Regresamos al carro, sobre el cual seguía la estoica bicicleta esperando su destino. Sacamos la mochila llena de chácharas electrónicas y regresamos a la garita. Pedí autorización para hacer uso de Internet inalámbrico así como de llamadas celulares, mismas que también fueron autorizadas galantemente. Vaya clase la de aquel oficial. Llamé a la señorita fotógrafa por celular y le expliqué nuestra situación. Ambos fuimos víctimas de un ataque de risa y comenzamos a bromear sobre la calidad de la cárcel de Nogales, misma a al cual sería remitido seguramente por infringir las reglas de aquel ordenado proceso. Mike temía que fuéramos fuertemente recriminados por estar “echando relajo” en aquel santuario del orden. Sin perder la admiración del alcance de la red de Telcel, nos contamos a Internet. Con la ayuda de las chicas Xtreme, la señorita fotógrafa recopiló los documentos necesarios, los digitalizó y fueron enviados por correo electrónico. Por mi parte, accedí al portal del banco, donde esperaba poder acceder a mi estado de cuanta de los últimos meses para ser utilizado como comprobante de ingresos ya que el trabajo de medio tiempo que tenía, me era pagado con la chequera personal del dueño, sin tener por ende un comprobante de ingresos oficial. Con una amplia sonrisa, hice fila para ver al oficial nuevamente. Le mostré todos los documentos directamente del monitor de la flamante iMac de Mike, con todo y el teclado iluminado. El oficial examinó cuidadosamente los documentos y finalmente, me di autorización para ingresar al país, pagando la módica suma de 90 dólares. Mike llevó al límite su ofrecimiento de pagar todos mis gastos del viaje, en recompensa al servicio prestado, pagando ahora mi permiso de entrada a USA. Regresamos al carro y ya de nuevo sobre la autopista, en dirección a Tucson, Arizona, Mike logró recuperar su temple. Mentando madres sobre el abuso de autoridad, sacó su frustración poco a poco hasta que nos encontramos conversando nuevamente sobre la eternidad de lo efímero.

A tan sólo unos 100 kilómetros al norte, llegamos a Tucson. Guiados por un par de GPSs, nos dirigimos a una zona conocida por Mike donde nos hospedamos prácticamente en el primer hotel que encontramos. Esta vez, más cansados que el día anterior, seguramente debido al estrés del cruce fronterizo. Nos registramos, buscamos asilo dentro de la recepción del hotel para la bici viajadora y nos retiramos a descansar, ahora con sueños en inglés.

El camino de Carlos Santana (parte 1)


Cerca del medio día de un fresco domingo de enero, caminábamos plácidamente por los jardines de la hermosa casa de retiro donde Mr.
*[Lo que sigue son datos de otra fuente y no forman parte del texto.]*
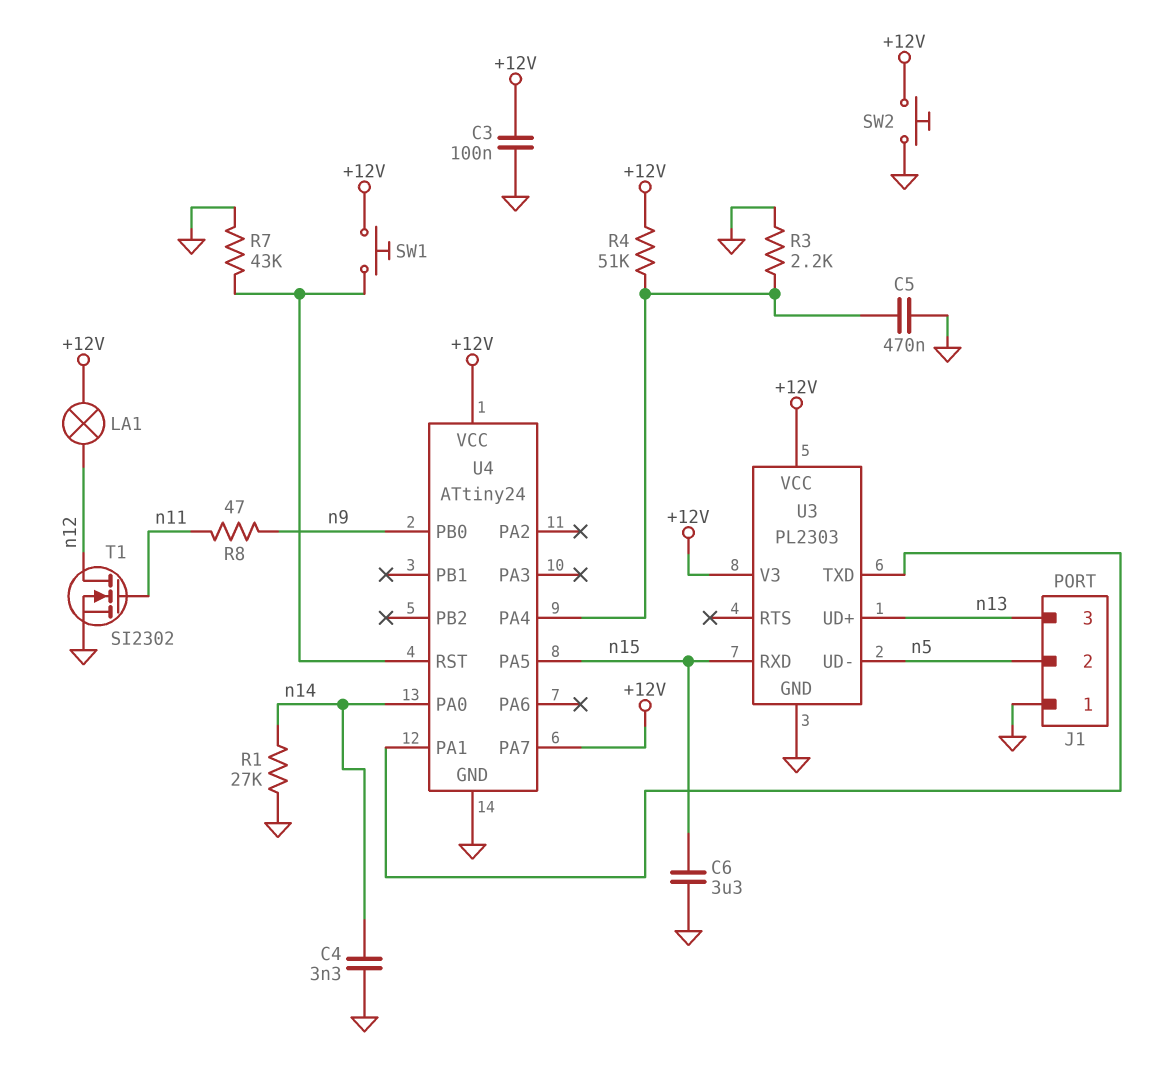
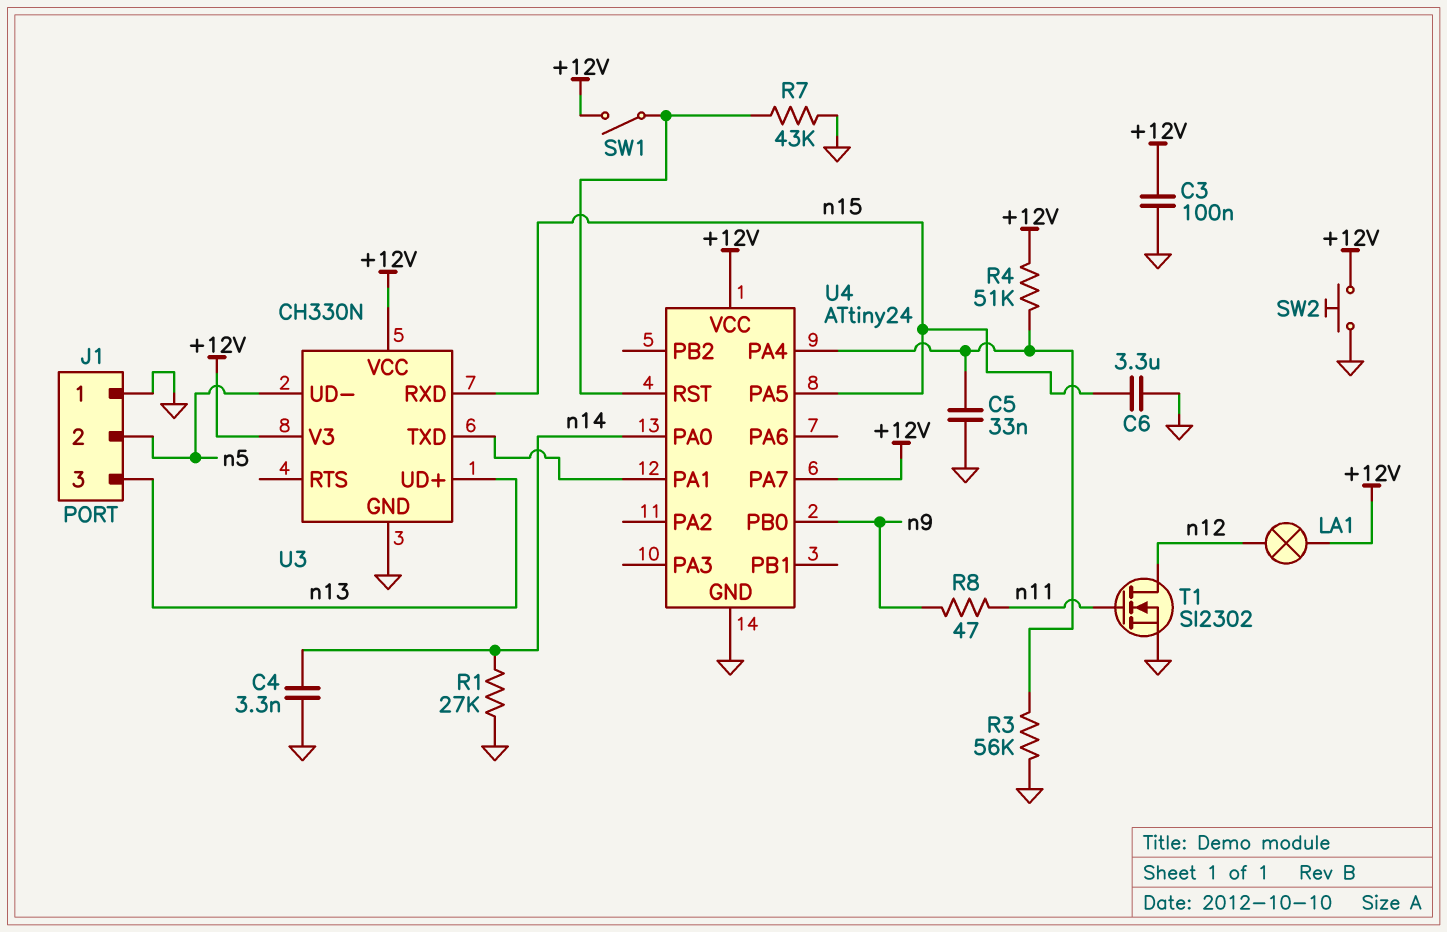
C5: 470nF (GND, U4/PA4) -> 33nF (GND, U4/PA4)
R3: 2.2k (GND, U4/PA4) -> 56k (GND, U4/PA4)
SW1: button (+12V, U4/RST) -> switch (+12V, U4/RST)
U3: PL2303 -> CH330N

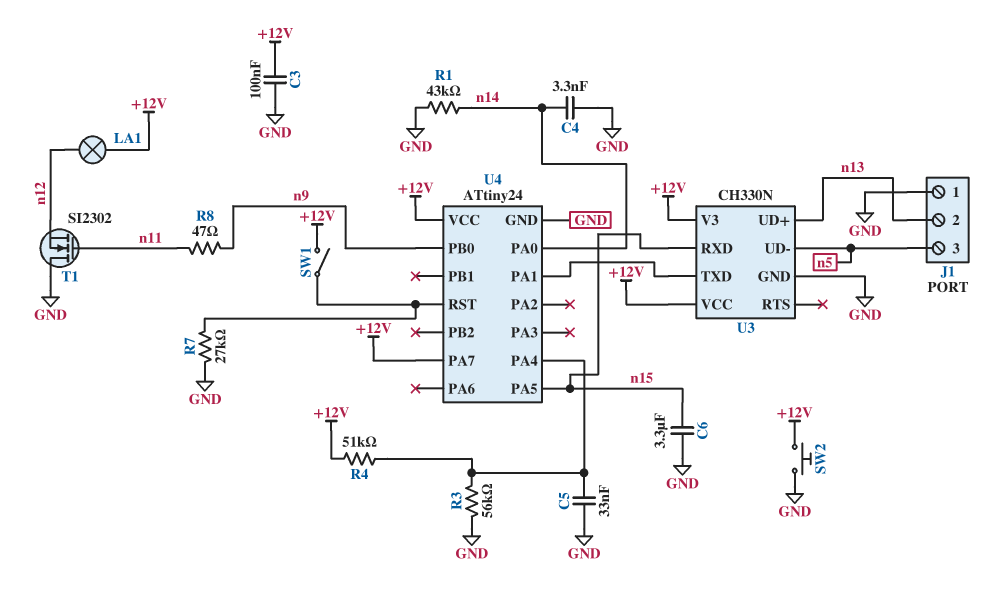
J1 pin 2: n5 -> n13
J1 pin 3: n13 -> n5
R1: 27k (GND, n14) -> 43k (GND, n14)
R7: 43k (GND, U4/RST) -> 27k (GND, U4/RST)
T1: NMOS SI2302 (G n11, D n12, S GND) -> NMOS SI2302 (G n11, D GND, S n12)

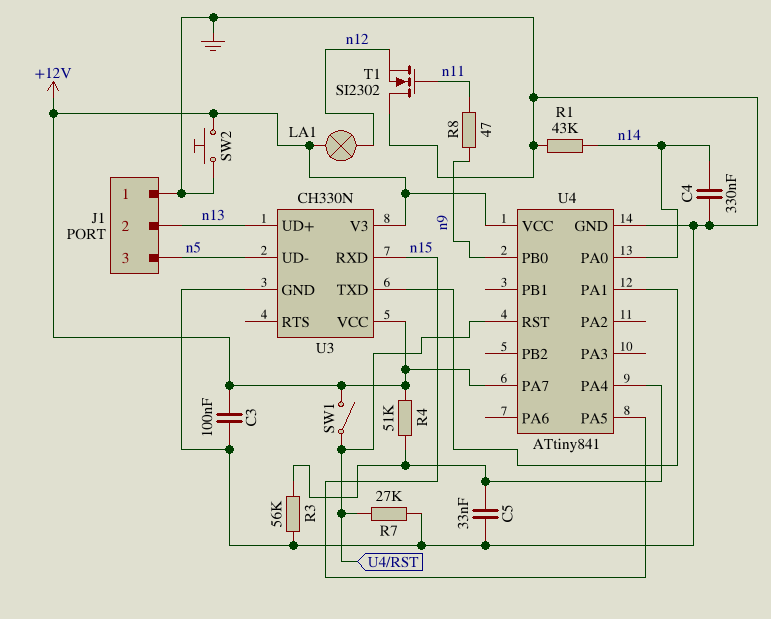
C4: 3.3nF (GND, n14) -> 330nF (GND, n14)
C6: 3.3uF (GND, n15) -> none
U4: ATtiny24 -> ATtiny841

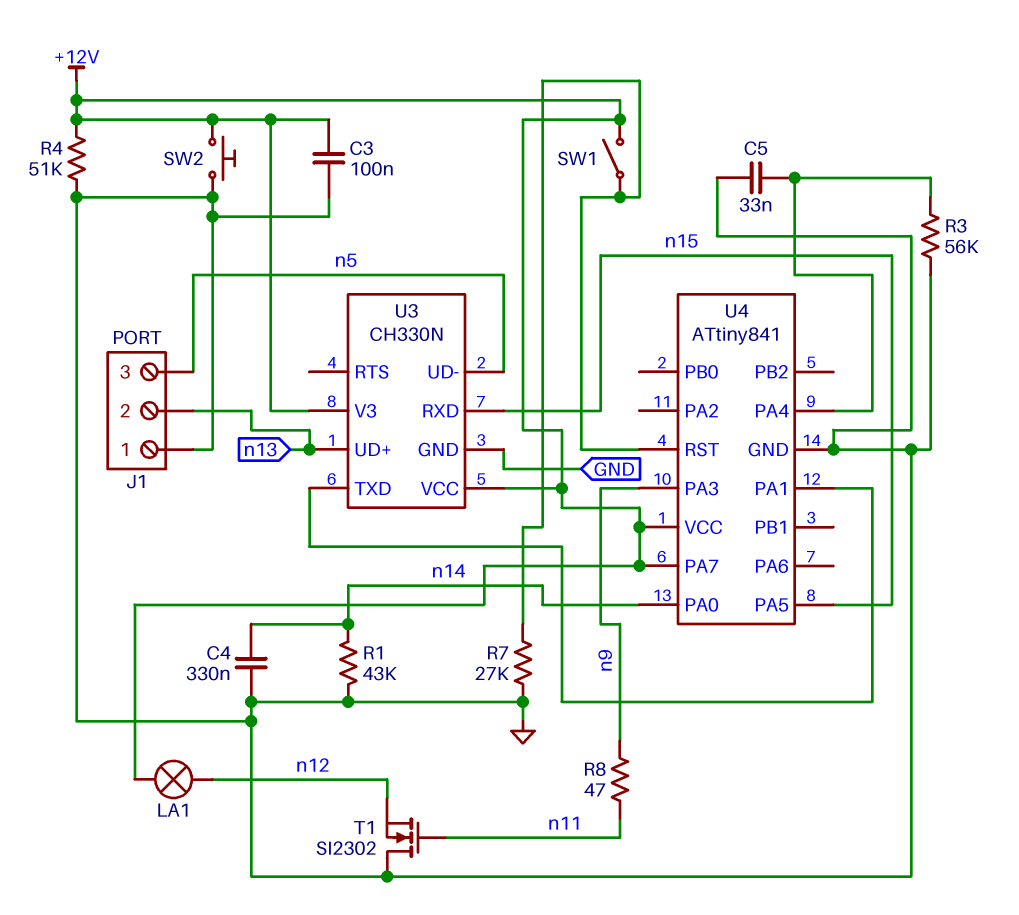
R4: 51k (+12V, U4/PA4) -> 51k (+12V, GND)
U4 pin PA3: none -> n9
U4 pin PB0: n9 -> none

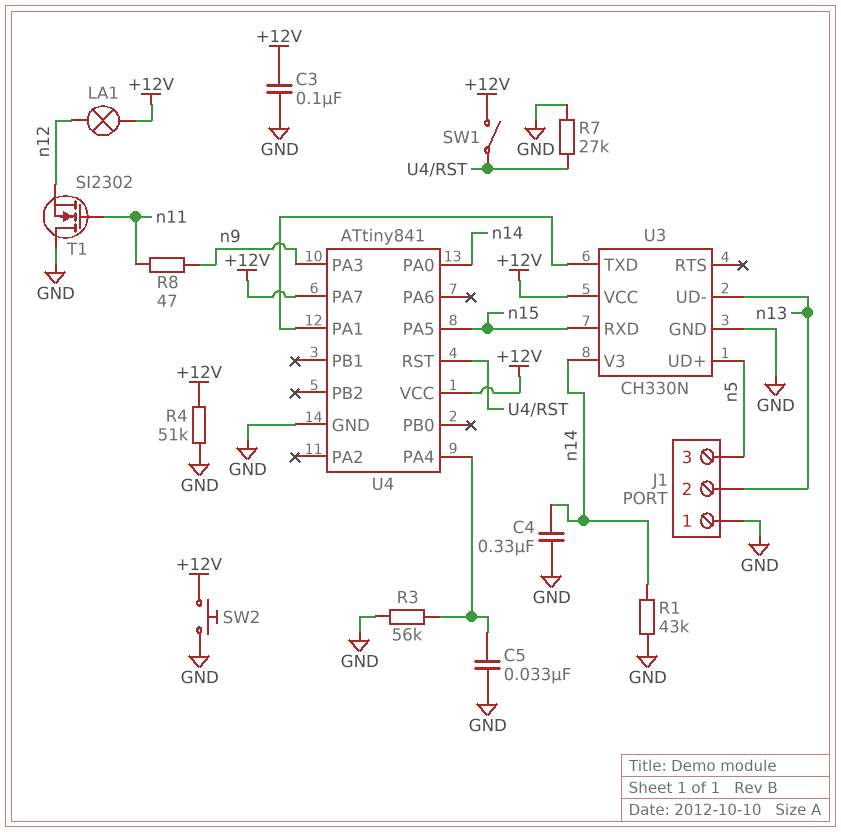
U3 pin UD+: n13 -> n5
U3 pin UD-: n5 -> n13
U3 pin V3: +12V -> n14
Networking suele pasar las fiestas Decembrinas. Las chicas Xtreme, la señorita fotógrafa, Mike y su servidor, paseábamos por aquel paraje acondicionado por la mano humana. Un pequeño lago artificial y sus jardines alrededor son el hogar de docenas de patos y otras aves silvestres dentro de aquel oasis oculto dentro de la ciudad de Guadalajara. Mike había cambiado unos meses atrás su residencia a Menlo Park, vecindario colindante con San José California, en búsqueda de nuevas fronteras en su interminable cruzada por unir gente que quiera cambiar el mundo. Su partida inminente, después de su primer visita de regreso a la perla tapatía, agregaba un poco de acidez a aquella agradable caminata. Los temas se sucedían uno tras otro sin afanes ni ataduras cuando de pronto fui invitado a manejar desde Guadalajara hasta Menlo Park fungiendo como apoyo para el desplazamiento del Jetta de Mike que no quería dejar en tierras mexicanas, teniendo que entregarse al consumismo norteamericano. Dado que mi situación laboral dejaba mucho que desear y además mucho tiempo libre, decidí aceptar su invitación y comenzamos ahí mismo los planes para efectuar aquel largo viaje por las carreteras de México y el suroeste de los Estados Unidos, tan sólo 4 días después.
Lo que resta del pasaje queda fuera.